Tuesday, August 20, 2019

Dividends- Getting Paid to Hold

(Dripping Dividends and compounding  is core part of my risk management strategy.)

If you noticed, S&P 500 has not budged between Aug 2018 to Aug 2019.   We also had a lost decade between 2000 and 2012 while Japan has had 3 decades lost.  It's not inconceivable the U.S. markets will see another period of sideways action.
Overall profit even with a 12 year price loss.  PCQ was my favorite fund which
I sadly sold as PCQ is so overvalued right now. I so miss you PCQ.
What's this hot stock to beat the SPY S&P 500 during the lost decade? PCQ is a California muni fund.  You can see the actual stock price PCQ went down significantly from $22.69 to $15.05 in 12 years but overall came out much better than SPY due to its ~5-6% interest payments which reduces capital losses as a risk strategy.  Still $4000 in 12 years is terrible return but better than losing money and more than double the S&P return.    Of course you can win any argument cherry picking the dates, but income generating assets in a sideways markets has proven to me a better return than growth indices. The regular payments which if they are dripped are of critical importance as you get the virtuous double benefits of compounding and dollar cost averaging as the above chart amply shows. Actually you should have been lucky at all even to be in SPY as see Nasdaq ETF QQQ:

You might counter with- how about now! Surely tech has more than amply recovered no? Lets go with the trusty QQQ which I sadly have sworn off never to touch ever since the dot com bubble. What's wrong with the below chart. Is this even correct, hasn't Nasdaq has been in a 8-10 fold rise for 20 years? This totally can't be true... Well it is true if you bought at the top of 2000 which a lot of people including me did. It's still shocking to me that Intel never recovered their 2000 high price.

These charts while true do not match our assumptions that tech should have massively outperformed
just a California muni in the last 20 years.  Only when you don't compound the dividend, tech will win.
So the moral of the story is is DRIP.
You can see in the second chart that dripping is critical as $10K of PCQ returns come from  compounding and dollar cost averaging. The Nasdaq definitely was impossibly irrationally overvalued compared to the general market equities now.

I'm 110% my financial market assets will decline in the coming recession. If we have a side ways market which I am expecting, I absolutely want to get paid regularly and DRIP while waiting to bump by returns.

We alas are no longer in that bygone era where being in all cash at least gave you the comfort of 4% interest in safe investments like CD and treasuries so you have widen your field considerably. I never in my life thought I'd be looking at MLPs and BDCs but I didn't think we would have low interest rates for so long and given negative interest rates in Europe, I should definitely be prepared to see lower rates for longer.

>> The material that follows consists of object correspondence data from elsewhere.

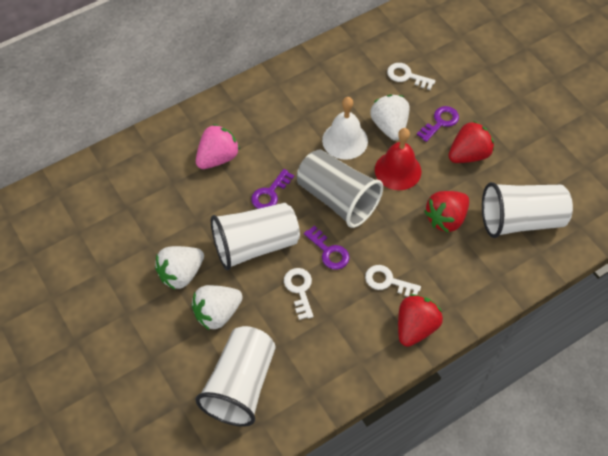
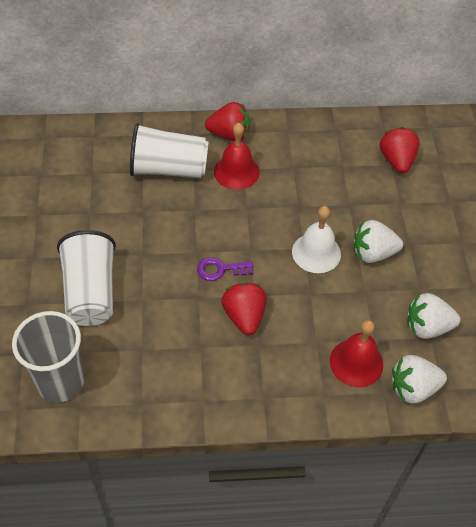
pink strawberry: 1 -> 0
purple key: 3 -> 1
red bell: 1 -> 2
white cup: 3 -> 2
white key: 3 -> 0

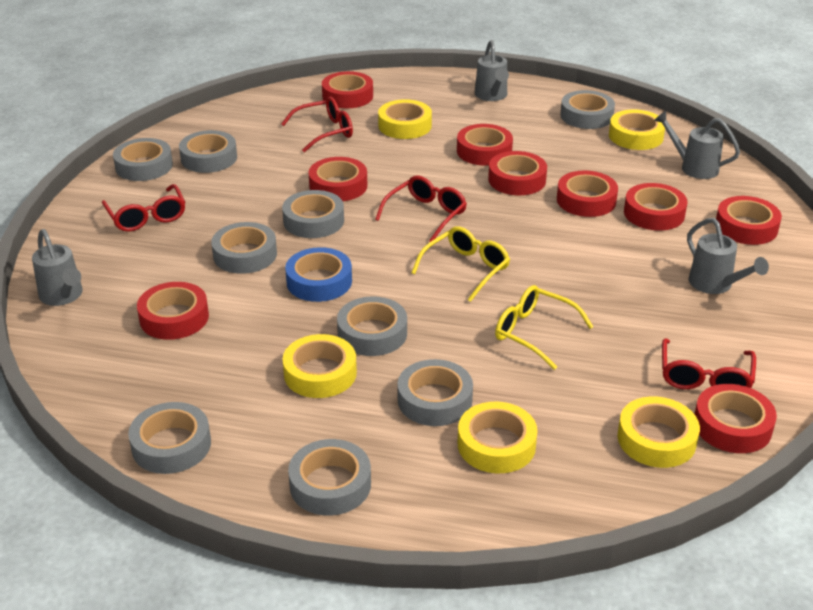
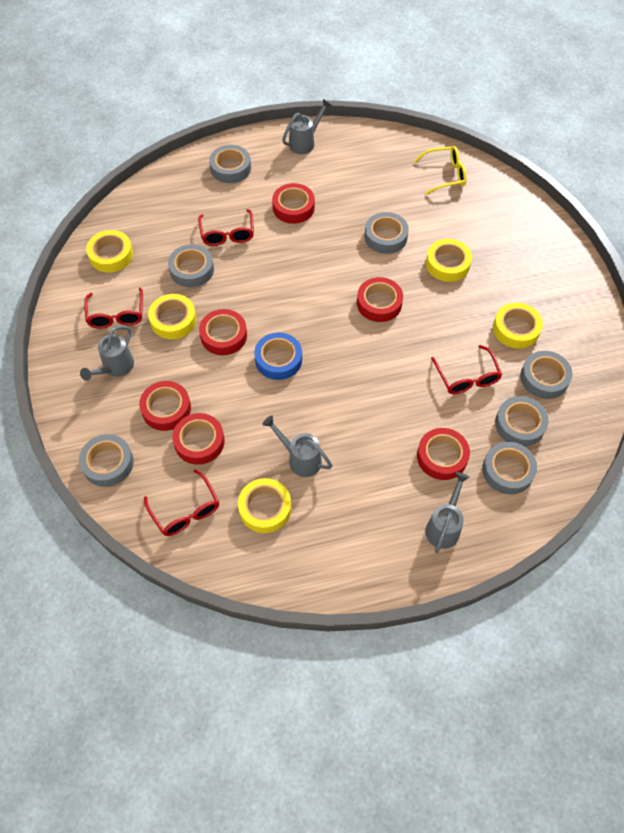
grey tape: 9 -> 7
red tape: 9 -> 6
yellow glasses: 2 -> 1

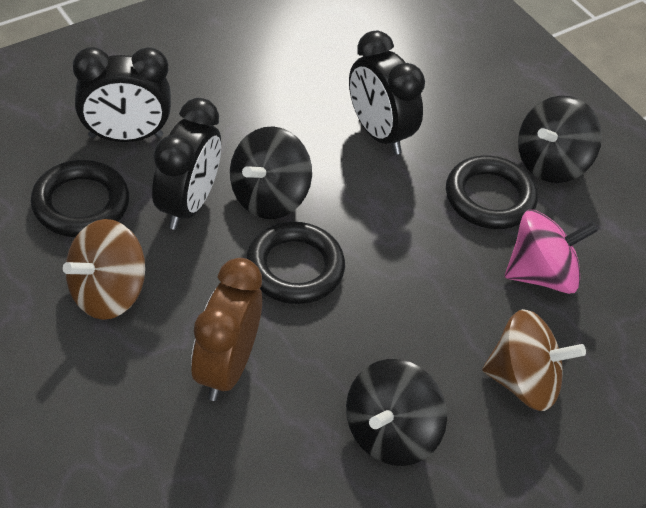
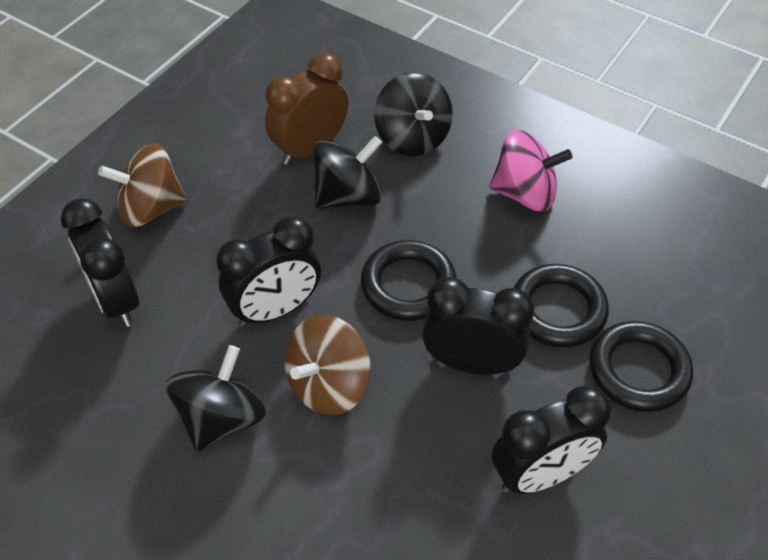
black clock: 3 -> 4

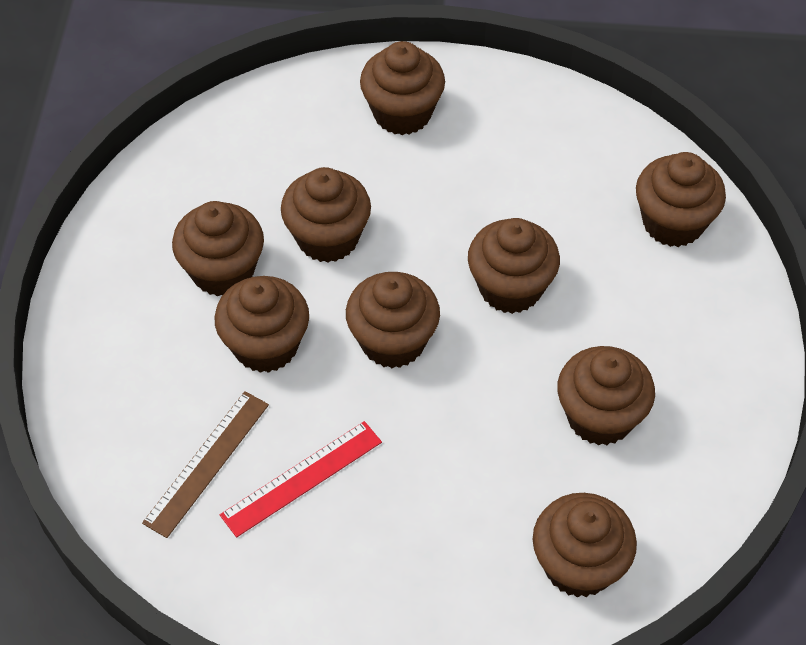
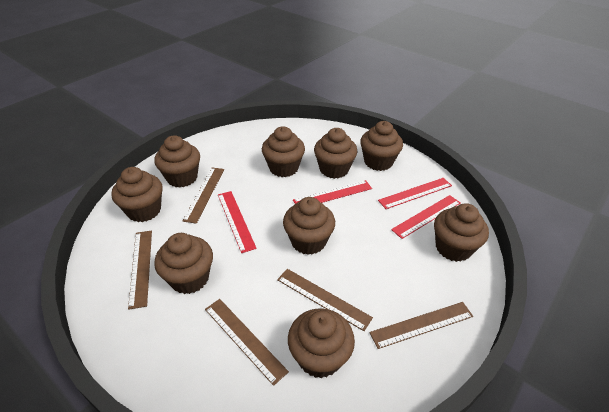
brown ruler: 1 -> 5
red ruler: 1 -> 4

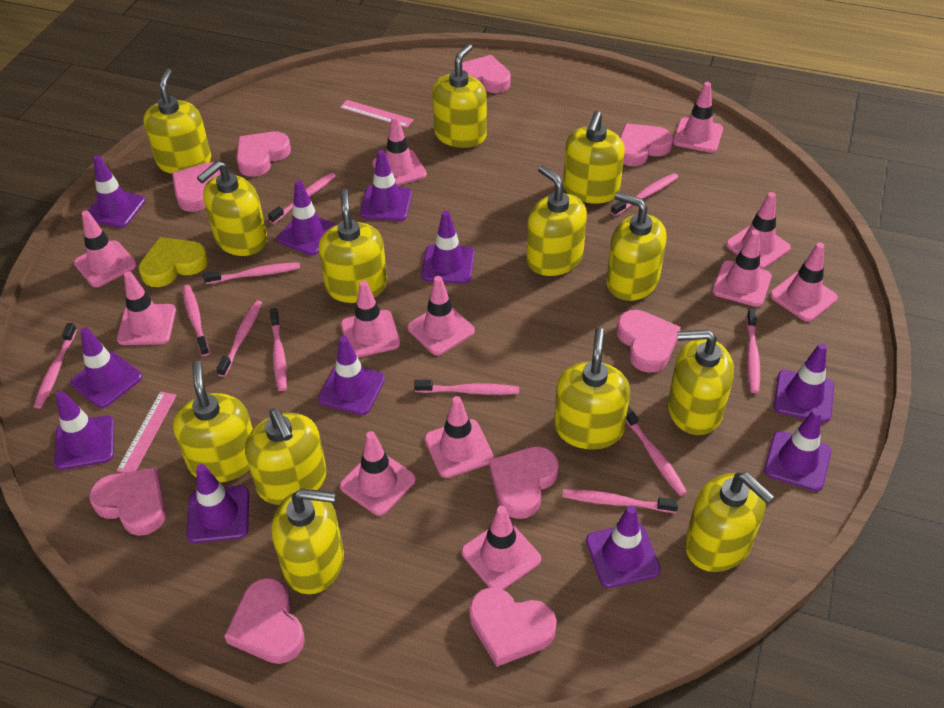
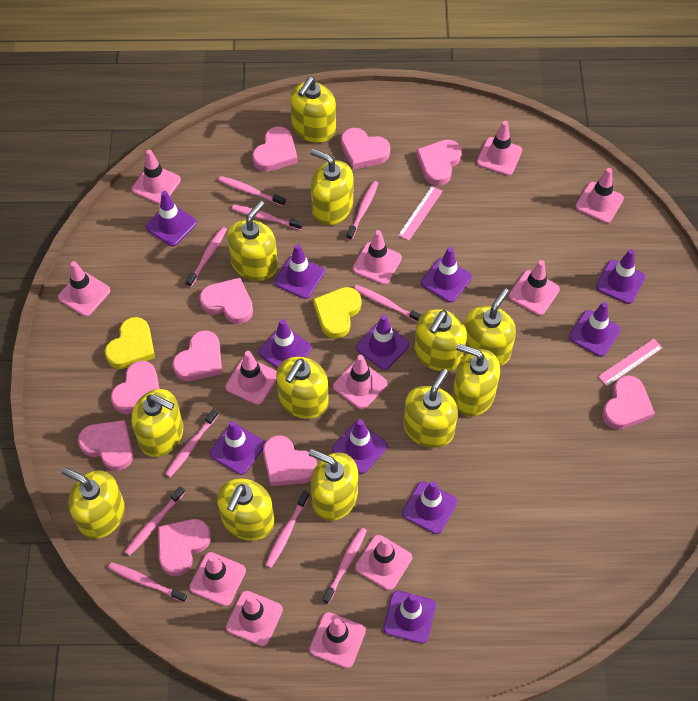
pink heart: 9 -> 10
pink toothbrush: 11 -> 10
yellow heart: 1 -> 2
yellow soap dispenser: 13 -> 12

Currently, these are the currently accessible income generating assets in the financial markets with my preferred vehicles in green:
  • bond funds  - Currently overweight. See full post on Wild and Wooly World of Bonds
    • govt - beware of bond bubble in treasuries
    • municipal - overweight due to usefulness to society. some high yield tolerable
    • corporate - favor high quality and ultrashort duration
    • agency- some MBS
  • preferred stocks- Relevant for non-growth era for high yield and more stable stock price. I currently hold individual preferred shares which sometimes can be bought at favorable price at the IPO as well as CEFs.
  • dividend generating equities/funds
  • closed end funds- CEFs which cover all areas mutual funds cover tend to payout high dividends due to use of leverage up to 40%. So a muni CEF can pay 1.4X higher return than a mutual muni fund.
  • hybrid vehicles- mixing equities, bonds, derivatives to hedge risk
  • REITS- attractive dividends. This space is diverse and some sectors are at a discount. I will be filling in detailed posts on REITs later.
  • utilities & infrastructure-  currently adding phase, it's overvalued so I have them on watchlist before adding more 
  • MLPs - It's been a disastrous 5 years since the fracking boom and bust. Being a carbon polluting investment, it should be off my list.
  • BDCs- Still studying, but weary of higher risk 
Above the 3, I am currently overweight municipal bonds, preferred, REITs, and infrastructure utilities.  In this post I just wanted to show readers the benefits of dividends even while the underlying asset is declining severely as a risk management strategy.  I will be filling in detailed posts on REITs later.